The King landed at Margate on September 11th, and at once posted to London, where his Queen and Regent was eagerly expecting him. So anxious was she that when the outriders came on ahead to Kensington Palace to announce that the King was nearing London, the Queen set out on foot, accompanied by all her children, and walked from Kensington, through Hyde Park, down Piccadilly to St. James’s Park where she met the King’s coach. The King stopped, alighted, and heartily embraced his consort in the sight of all the people. Then he helped her back into the coach, when they drove off to Kensington together amid the cheers of the populace, followed by other coaches containing the King’s suite and the princes and princesses. The devotion which the Queen showed to the King and the evident affection he bore her are the best features (one might almost say the only good features), of the Court of England at this period. Peter Wentworth, who writes to his brother of this royal meeting, says: “The King is happily arrived.... You see I am got into the prints by the honour the Queen did me, alone of all her servants, to send me to meet the King. I was the only gentleman servant with her when she walked, Monday se’nnight, with all her royal children, from Kensington Gardens quite to the island of St. James’s Park.

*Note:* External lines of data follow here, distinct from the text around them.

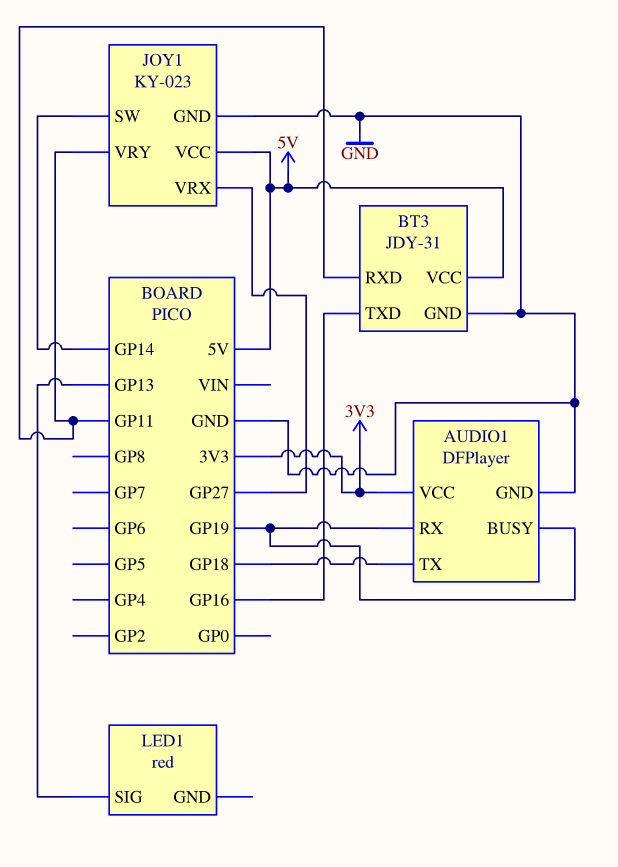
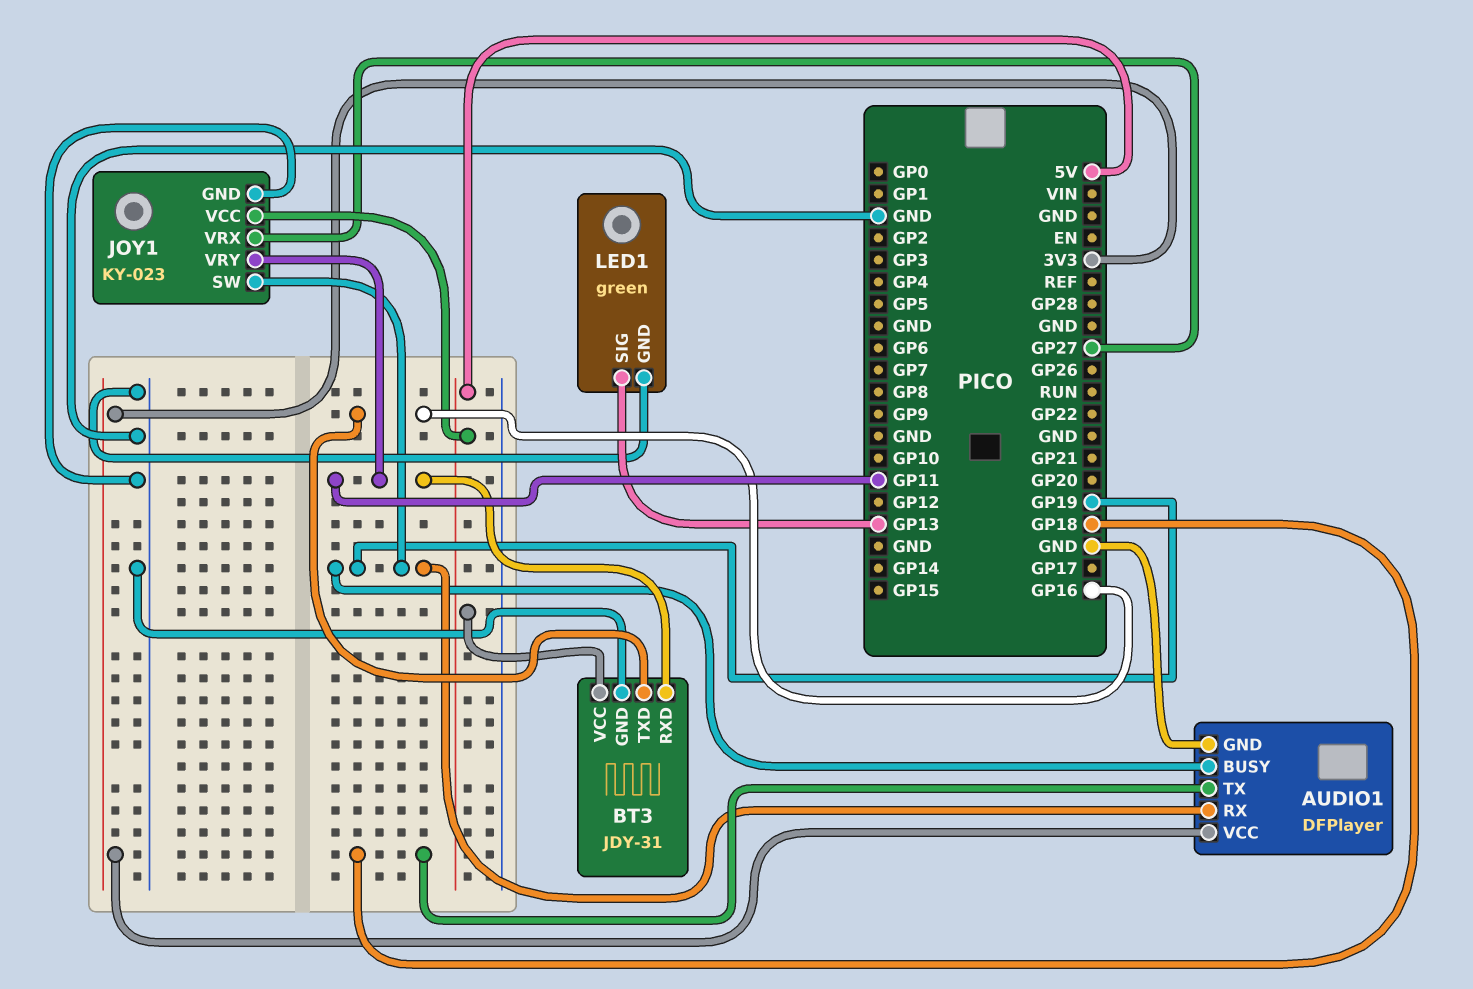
JOY1 pin SW: GP14 -> GP19
LED1: red -> green
LED1 pin GND: none -> GND

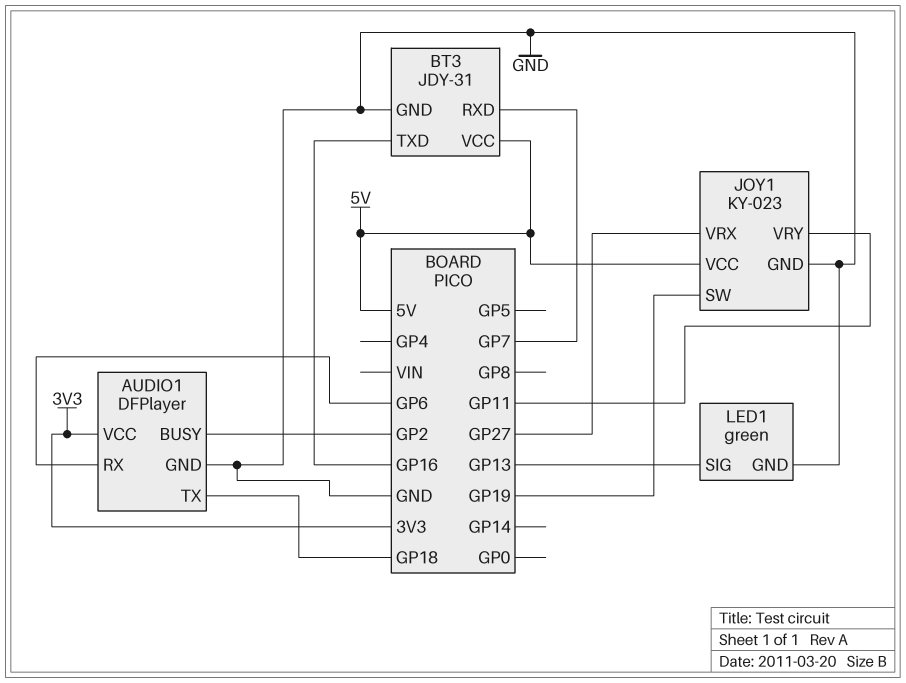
AUDIO1 pin BUSY: GP19 -> GP2
AUDIO1 pin RX: GP19 -> GP6
BT3 pin RXD: GP11 -> GP7

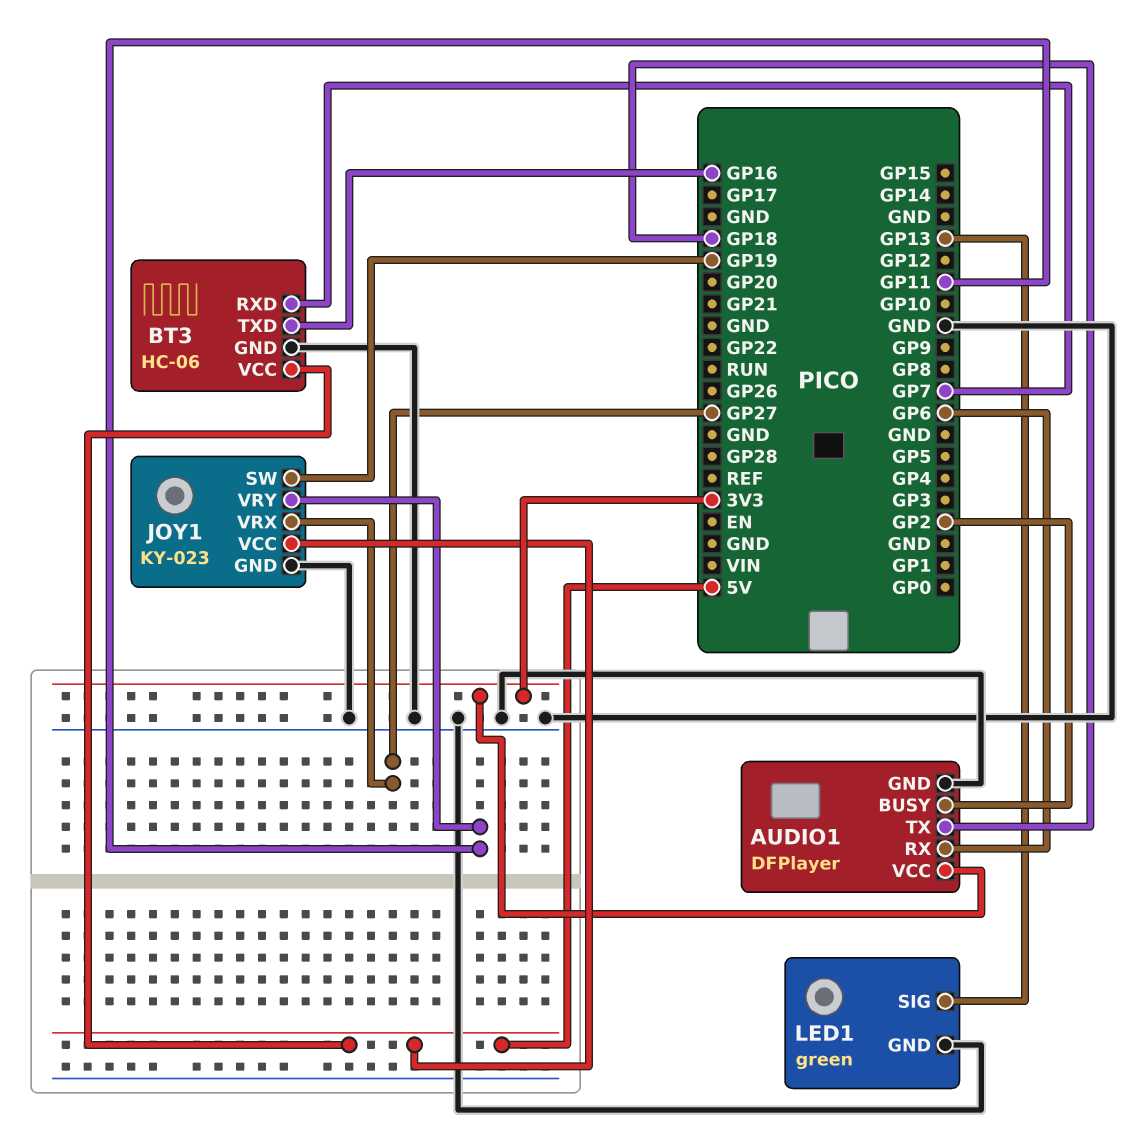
BT3: JDY-31 -> HC-06

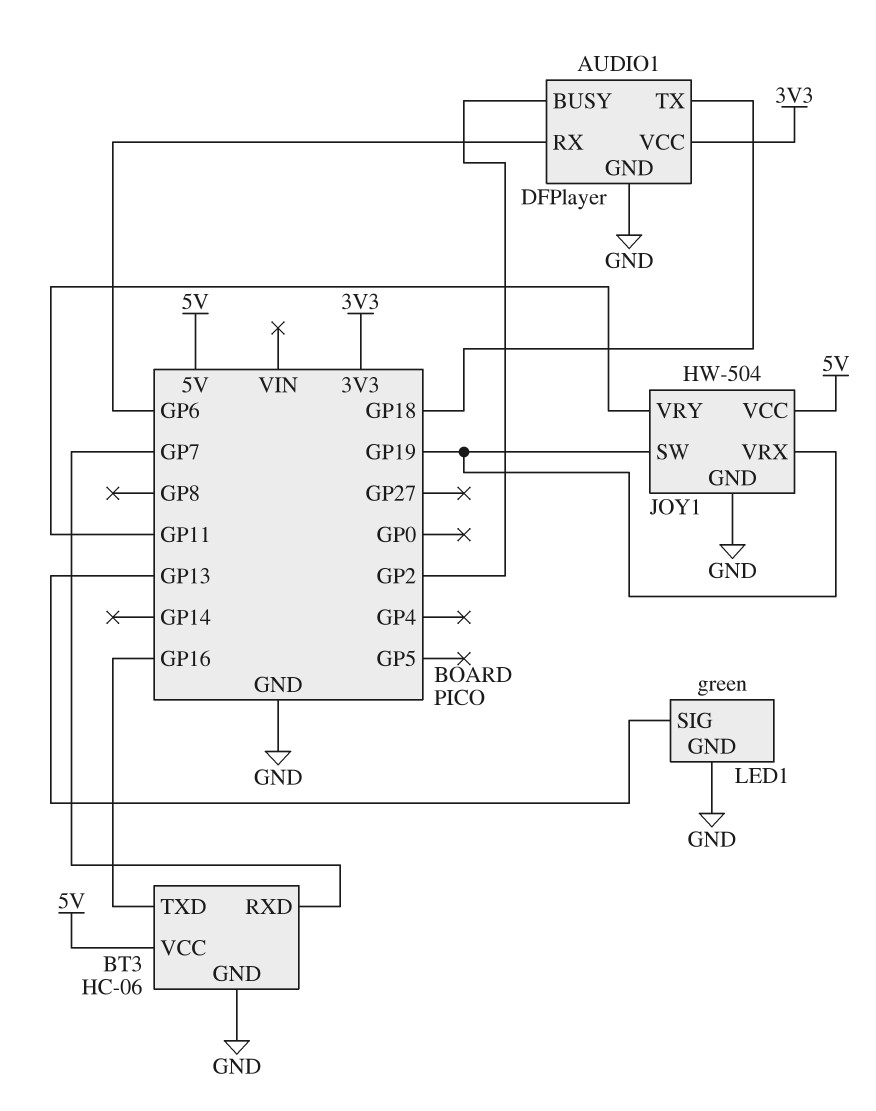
JOY1: KY-023 -> HW-504
JOY1 pin VRX: GP27 -> GP19

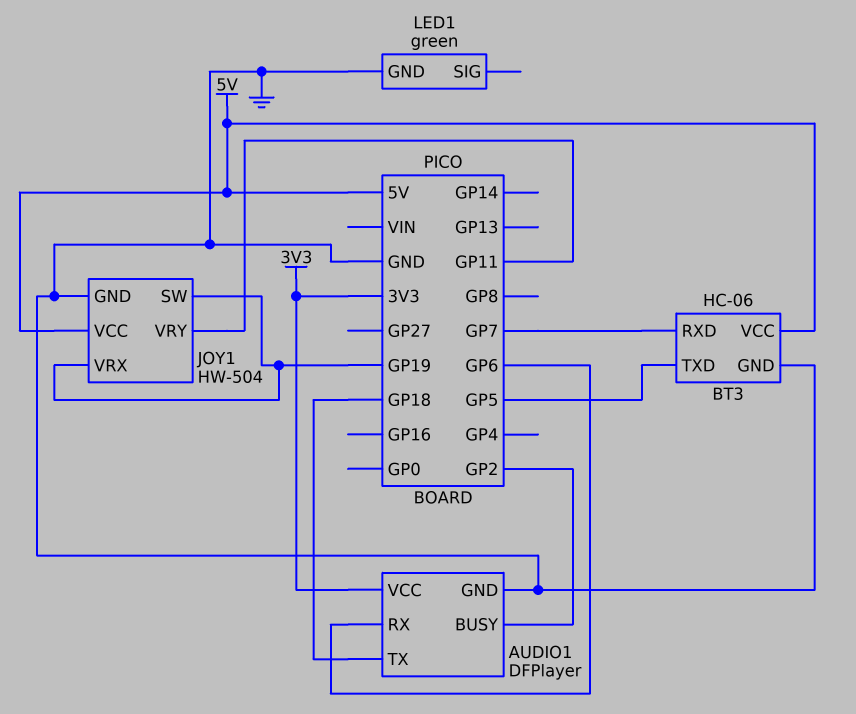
BT3 pin TXD: GP16 -> GP5
LED1 pin SIG: GP13 -> none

Passages there are better told than writ, which I design myself the honour to do very soon—though I find virtue retires no more to cottages and cells, but secure of public triumph and applause, she makes the British Court her imperial residence.”
The next day, at a meeting of the Privy Council, the Queen, kneeling, delivered her commission of regency back into the King’s hands, and rendered him an account of her stewardship.
FOOTNOTES TO BOOK III, CHAPTER V:
[39] Daily Post, 5th July, 1729.
[40] Lord Townshend to Poyntz, 14th June, 1728.